I would like to add my point of view to the polkit debate.
I don't think polkit is bad or unnecessary, it simply has a completely
different usecase/scope than sudo has.


sudo is for starting a process as an other user provided some
preconditions (group/user allowed to use it, supplied arguments allowed,
etc.) are met.
And it can retain or restrict some resources inherited from the parent
process (such as environment variables, for example).
Therefore, the use case is to allow some users to execute certain
commands in certain ways with certain resources.


I know polkit less well, but my current understanding is, that polkit is
for managing access to stuff on dbus.

So next, why is dbus needed?
dbus is a message bus. There usually is one for the whole system, and
one for each session.
There are various uses and missuses for it, but I think the most crucial
things are:
* Notify any process interested in something of these things.
* Tell other programs which can do something to do something.

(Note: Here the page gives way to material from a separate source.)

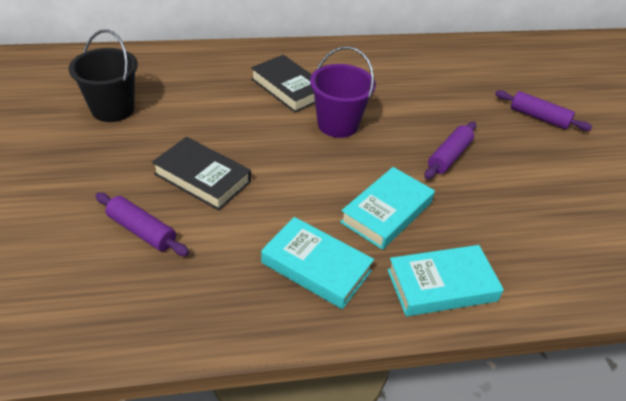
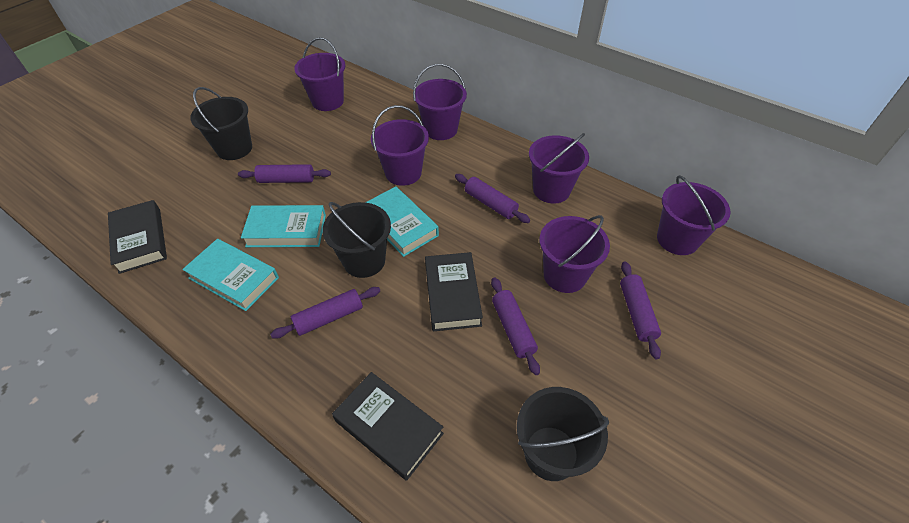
black book: 2 -> 3
black bucket: 1 -> 3
purple bucket: 1 -> 6
purple rolling pin: 3 -> 5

This can be useful for various things, for example:
* A program may want to now if a device got rotated, so it can rotate a
screen.
* A wlan management gui may want to tell it's daemon that it shall
connect to a wlan, and it may want to know what connections it already
has and manages.
* A phone call application may want to ring when a call arrives, or it
may want to let the user initiate a call.

Now, those examples are mainly things that would need the system bus. I
couldn't come up with a good example solely within a user session/bus,
but I'm sure these exist too, especially because dbus doesn't need a
graphical session.

And with that, back to polkit. It'd be bad if just everyone/everything
could do system level stuff, so per default, noone can. But that would
make dbus useless for a lot of things.
This is the problem polkit is there to solve, there are config files
specifying who (user, group, etc.) can see/use which methods calls,
signals/messages, etc.

Without dbus, applications & daemons could do similar things using unix
sockets. However, then, every application would need their own socket,
permission management, configs, etc. This would have the same security
implications as just using dbus, which also just uses unix sockets, but
would leave a bigger attack surface, and a lot of scattered security
critical configs with different formats.

Now, there is also the approach of using a suid binary for the
privileged stuff. As a good and bad thing, just like sudo, this can't
escape a container, unlike a unix socket passed to one could. However,
it would leave the problem of a bigger attack surface, and a lot of
scattered security critical configs with different formats, and is very
difficult to get right.

All things considered, I think for the purpose of interacting with
system level daemons/services and managing related permissions,
especially in cases more complex than simply shutting down the system
for example, dbus + polkit is a very nice solution, especially
considering the alternatives. It does have some flaws, though, such as
noone knowing how to correctly configure it, for example.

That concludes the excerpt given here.